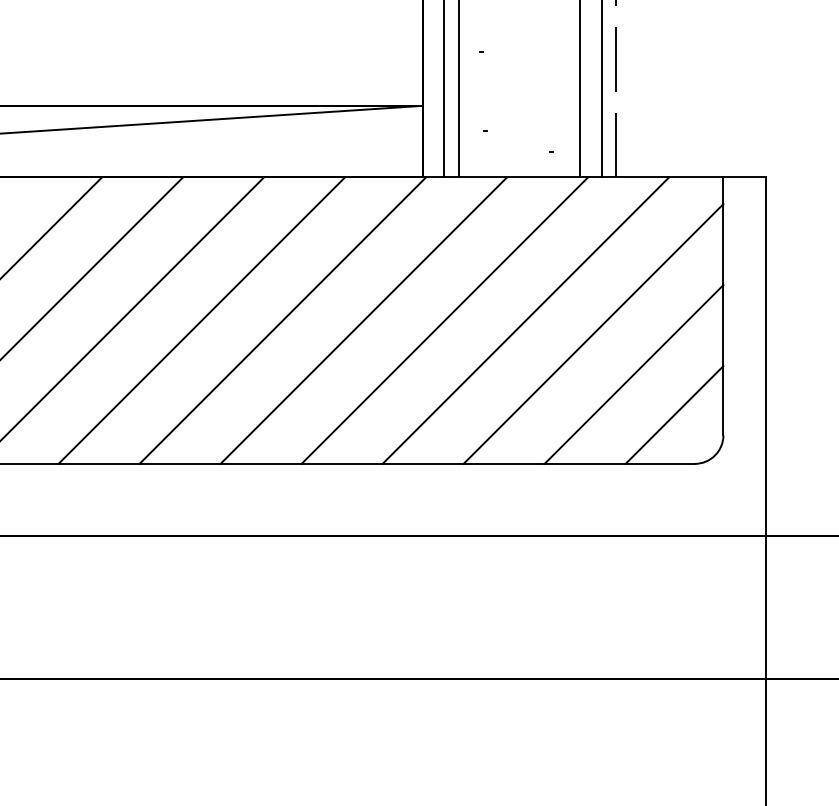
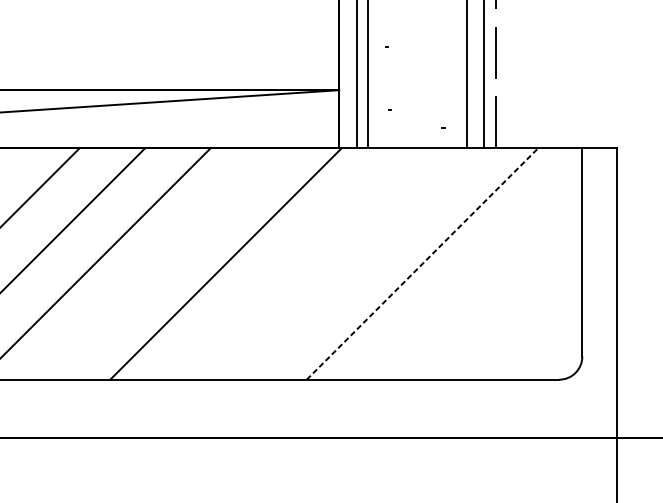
line: (201, 320) -> (160, 263), removed
line: (363, 320) -> (291, 263), removed
line: (444, 320) -> (356, 263), removed
line: (525, 320) -> (422, 263), solid -> dashed
line: (593, 333) -> (477, 274), removed
line: (633, 374) -> (509, 307), removed
line: (674, 414) -> (542, 339), removed

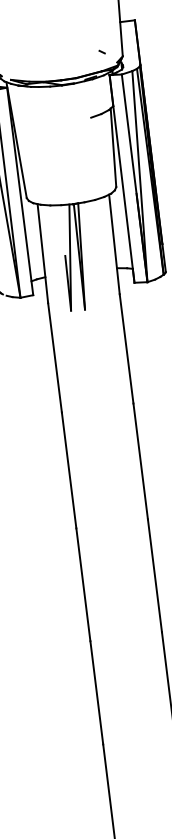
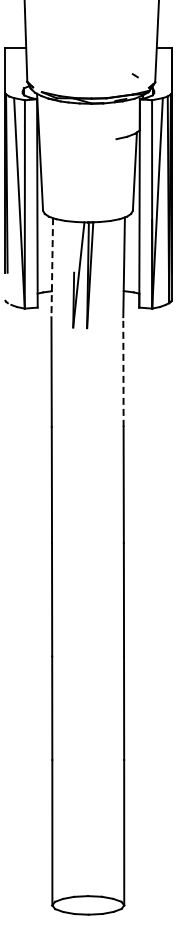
line: (43, 253) -> (52, 267), solid -> dashed
line: (126, 349) -> (123, 372), solid -> dashed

====

* [Directions for this task]
Write the listing again exactly, duplicating every line and skipping the pictures.

* [Answer section]
line: (201, 320) -> (160, 263), removed
line: (363, 320) -> (291, 263), removed
line: (444, 320) -> (356, 263), removed
line: (525, 320) -> (422, 263), solid -> dashed
line: (593, 333) -> (477, 274), removed
line: (633, 374) -> (509, 307), removed
line: (674, 414) -> (542, 339), removed

line: (43, 253) -> (52, 267), solid -> dashed
line: (126, 349) -> (123, 372), solid -> dashed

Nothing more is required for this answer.